Central to this mechanism of distinction is the idea that, for the bourgeoisie, form is separated from function.  For example, in relation to food Bourdieu suggests that while the working class eat food that is simple and high in calories – and eat it in a functional, unpretentious way – the bourgeoisie eats daintier food designed almost to hide the fact that the food is about taking on energy.

He builds his whole position as a ‘critique of the judgement of taste’, to suggest that the rules of ‘good taste’ always serve a social function of distinguishing people from one another, through hierarchies according to broader systems of value.

The relevance for alcohol studies is the stories people tell around their drinking – why their practices are pleasurable (and therefore valuable).  As James Nicholls notes, the pleasures of wine drinking are often quite divorced from one of the key defining features of wine: its alcohol content.  This can easily be analogous to Bourdieu’s discussion of food: some value drinks that get them drunk; others emphasise other, seemingly peripheral, features – that wouldn’t be obvious to those not in the know.
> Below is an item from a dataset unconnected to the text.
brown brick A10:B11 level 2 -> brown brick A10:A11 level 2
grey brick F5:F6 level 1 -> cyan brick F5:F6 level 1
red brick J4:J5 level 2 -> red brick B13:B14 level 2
In a sense, this comes back to JS Mill’s ideas about happy pigs (or, actually, satisfied pigs).
“It is better to be a human being dissatisfied than a pig satisfied; better to be Socrates dissatisfied than a fool satisfied. And if the fool, or the pig, are a different opinion, it is because they only know their own side of the question.”  John Stuart Mill, Utilitarianism (1863)
By positing something greater than intoxication (or immediate sensory pleasure), the thinking wine drinkers place themselves on the side of Socrates in this statement.

But having read Bourdieu on the subject, how can a thinking drinker stand by this claim?  Any statement of ‘I like this drink’ to mean something more than ‘I like the taste’ can immediately be analysed to show that there is nothing fundamentally valuable in this practice other than the meanings we create for it.
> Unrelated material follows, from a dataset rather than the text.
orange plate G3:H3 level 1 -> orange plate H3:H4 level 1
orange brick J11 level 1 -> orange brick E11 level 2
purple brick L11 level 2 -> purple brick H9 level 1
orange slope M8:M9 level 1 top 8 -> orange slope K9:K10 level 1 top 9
(I don’t mean to advocate complete moral relativism – I am assuming that the happy pig isn’t hurting other people.  And I’m exaggerating when I write that there’s ‘nothing’ valuable in the practice.  Watching football, for example, might be said to have benefits in terms of social solidarity, getting people out of the house and so forth.  But that’s not why people experience pleasure in the practice – these positive knock-on effects aren’t what get people down to the County Ground on a cold, wet Saturday in November.)

In the face of such criticism, how can we continue to find pleasure?  As soon as we’ve thought through that our liking for ‘real ale’ is partly down to the perceived resonances with some fictionalised version of the past, surely that pint suddenly doesn’t taste so sweet (or rather, bitter)?  Saying (or thinking) these things out loud makes them seem a bit ridiculous, doesn’t it?

And in any case, you only like the taste of that drink because of the way you were introduced to food and drink, which is simply chance.

One response, of course, is to say ‘so what’?  Of course we’re products of our environment and like things that resonate with particular tastes, experiences and principles we’re familiar and comfortable with.

But that would reduce the distinctiveness of the practice.  The whole point of distinction is that ‘good taste’ is pure in the Kantian sense – it’s unsullied by function, and it shouldn’t be simply a product of our environment; it’s genuinely ‘better’ than other tastes, otherwise it’s nothing: there would be no hierarchy.

Again, you might ask, ‘so what’?  But my query now is: if this critical sociological/psychological approach was more widespread and took root in how people think, wouldn’t the ‘purest’ form of taste be the most immediate?  That is, the most genuinely ‘disinterested’ taste, that which would demonstrate one’s intellectual superiority by being able to critically analyse one’s own pleasures and place oneself outside of one’s position in social space, would be sensory pleasures.  Socrates would come over to the side of the happy pig.

This wouldn’t be such a new idea, given the ‘libertines’ of the 17th and 18th centuries or the status of drugs for intellectuals in the 1960s, but it does offer a way to have pleasure (and status?) for the sociologist or cultural theorist inclined to overthinking, and I can drink to that.